Bounce Rate, Defined
The concept of bounce rate, at its core, is relatively simple. It describes the percentage of people who leave your site after their initial visit, without navigating to another page from the one on which they originally entered. If, for example, half of the visitors to your homepage leave without ever navigating to a different page on your site, your homepage has a 50% bounce rate.
Why People Bounce
People bounce from your website after viewing only one page for a variety of reasons. Here are the most common:
- Your website loads slowly. As internet users, we seek instant gratification. If a website we’re about to visit does not load fast enough, your users will look for an alternative elsewhere before the content ever shows up. 47% of consumers expect a website to load in 2 seconds or less, and 40% of visitors will leave without waiting for it to load if it takes more than 3 seconds. (FYI: use our free online page analyzer to speed test your pages).

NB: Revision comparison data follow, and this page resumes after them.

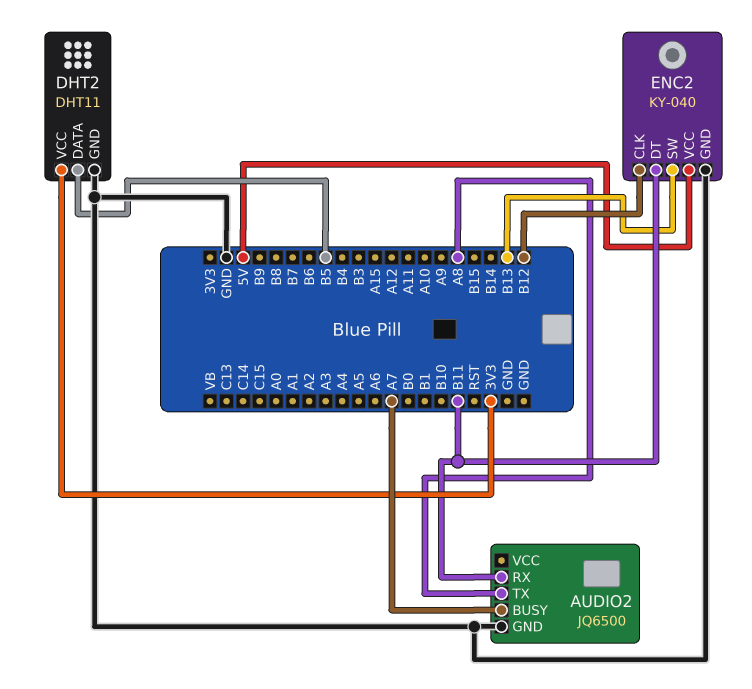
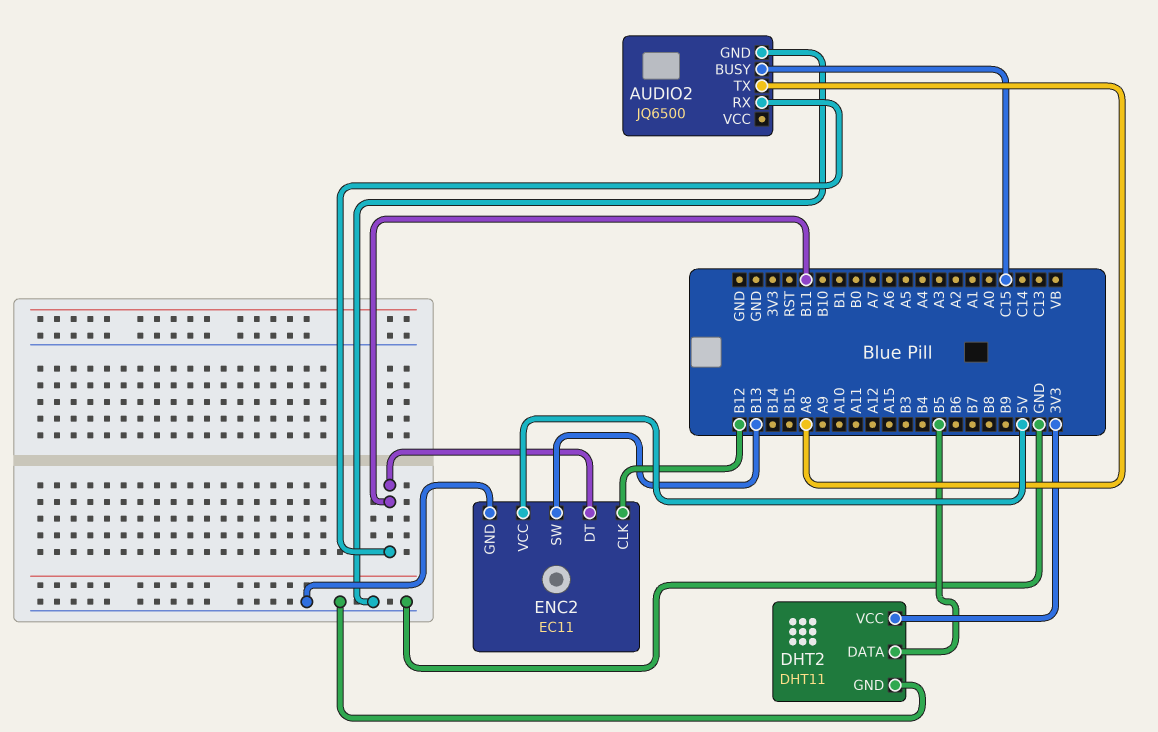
AUDIO2 pin BUSY: A7 -> C15
ENC2: KY-040 -> EC11

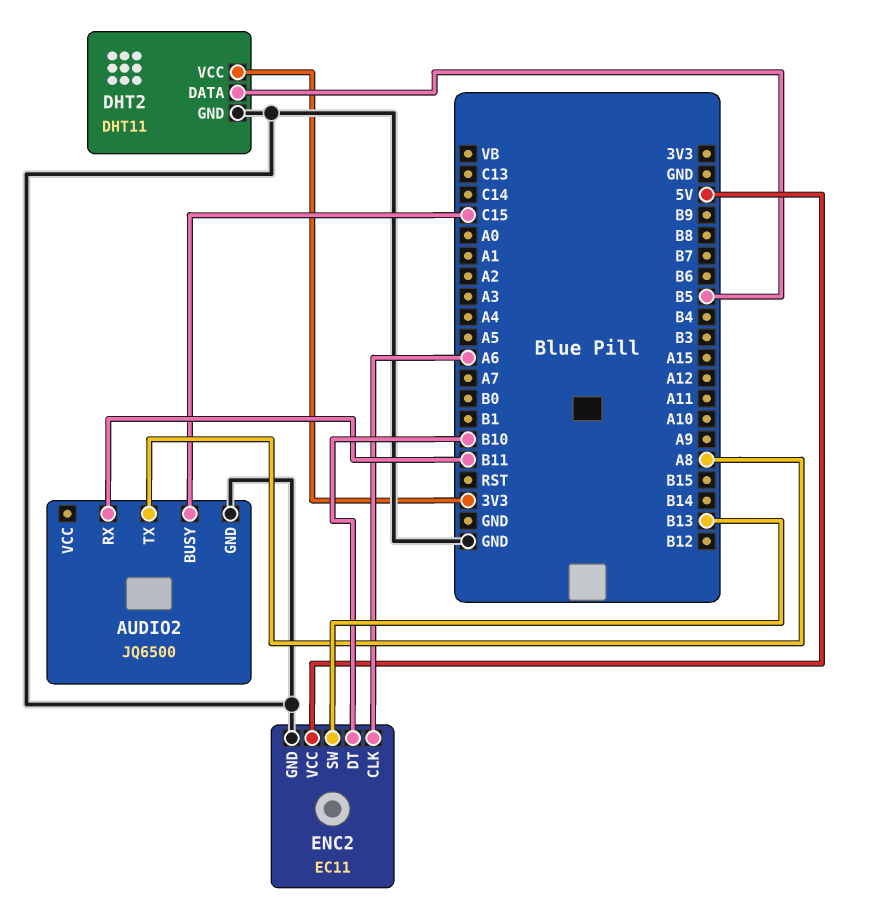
ENC2 pin CLK: B12 -> A6
ENC2 pin DT: B11 -> B10

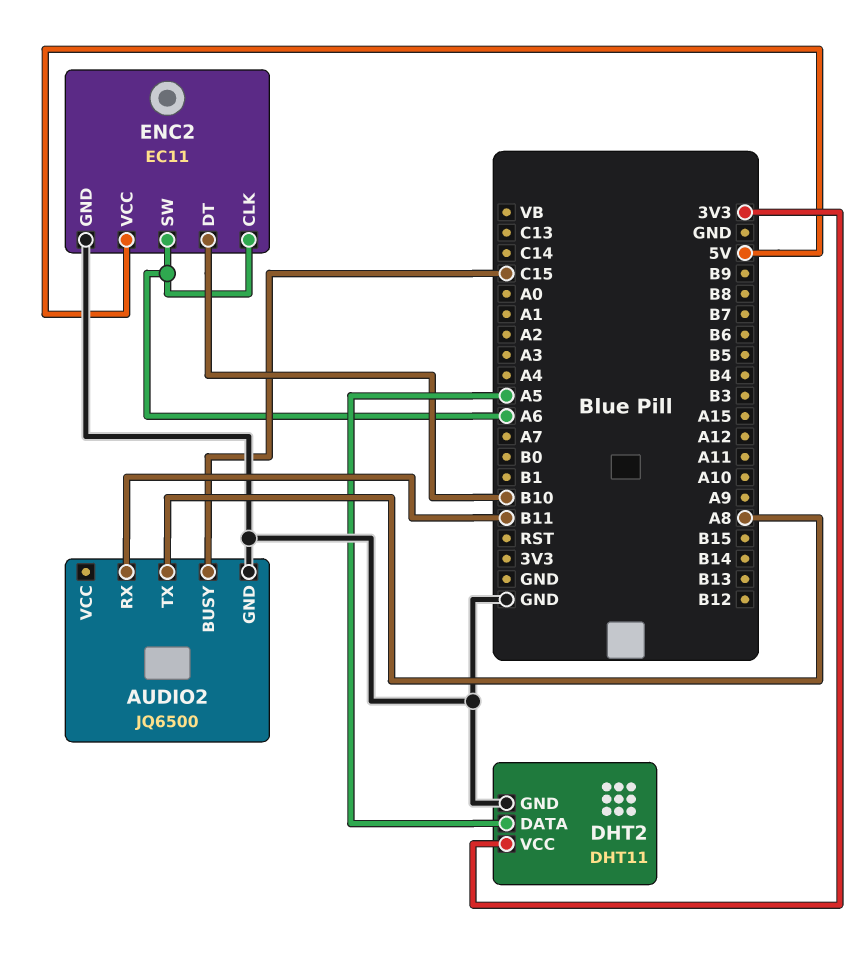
DHT2 pin DATA: B5 -> A5
ENC2 pin SW: B13 -> A6

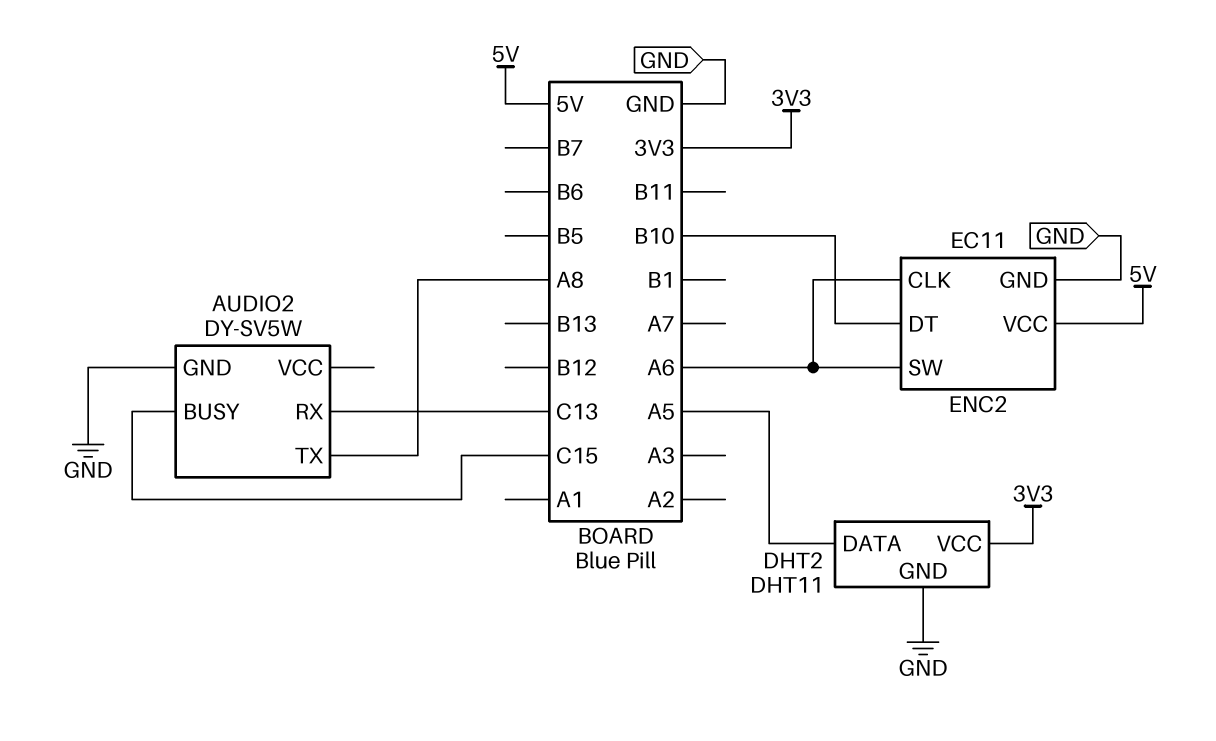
AUDIO2: JQ6500 -> DY-SV5W
AUDIO2 pin RX: B11 -> C13

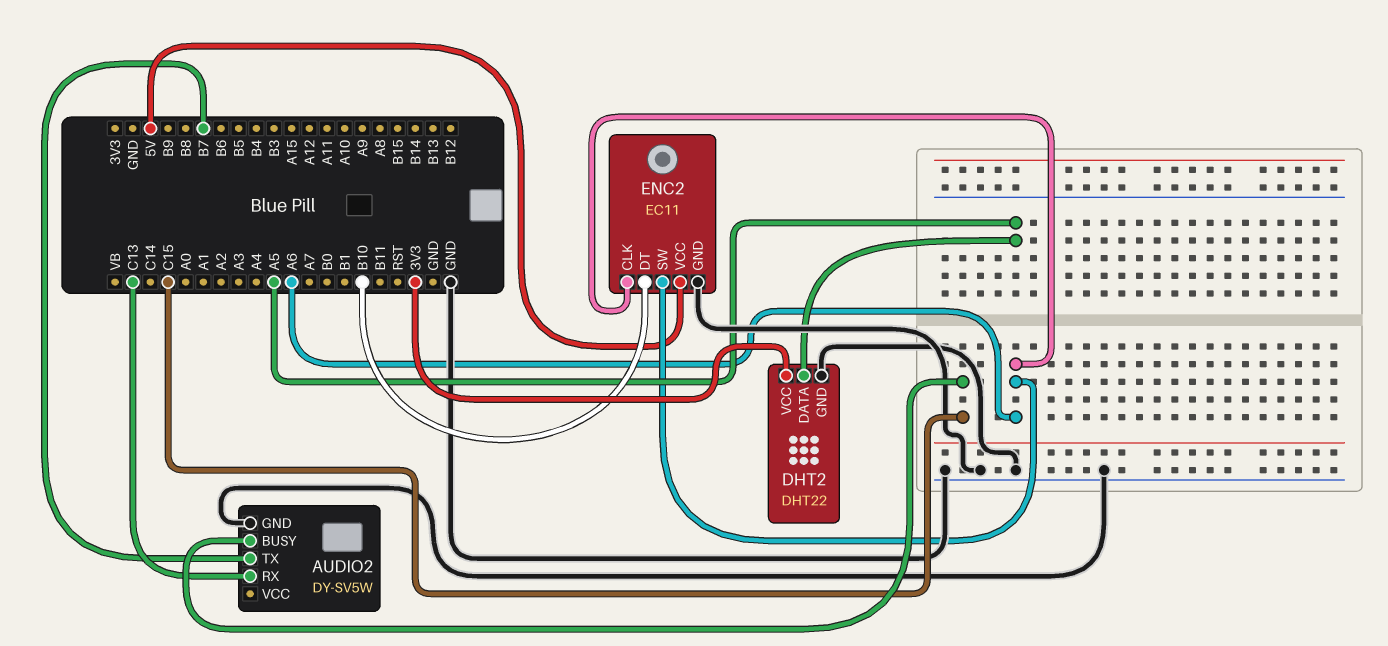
AUDIO2 pin TX: A8 -> B7
DHT2: DHT11 -> DHT22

- Your content does not match expectations. If the content on the initial page on which your visitors land does not give them what they’re looking for, they will have little incentive to look elsewhere. Content that does not match up with the ad that inspired them to click, or is not high-quality enough to seem credible, will all lead to higher bounce rates.
- Your visitors don’t know the next step. Of course, even relevant and high-quality content may not contribute to a lower bounce rate, if you don’t help your visitors answer the ‘what now?’ question. If they are confused by your navigation or don’t see a clear next step on the initial page, they will leave your site promptly even after a satisfactory initial visit.
Defining a ‘Good’ Bounce Rate
Simply speaking, there is no exact ‘ideal’ bounce rate because it depends on too many factors. Roughly speaking, though, a bounce rate between 41% and 55% is about average across industries. If your rate rises above 70%, you may want to look into the reasons why it’s high.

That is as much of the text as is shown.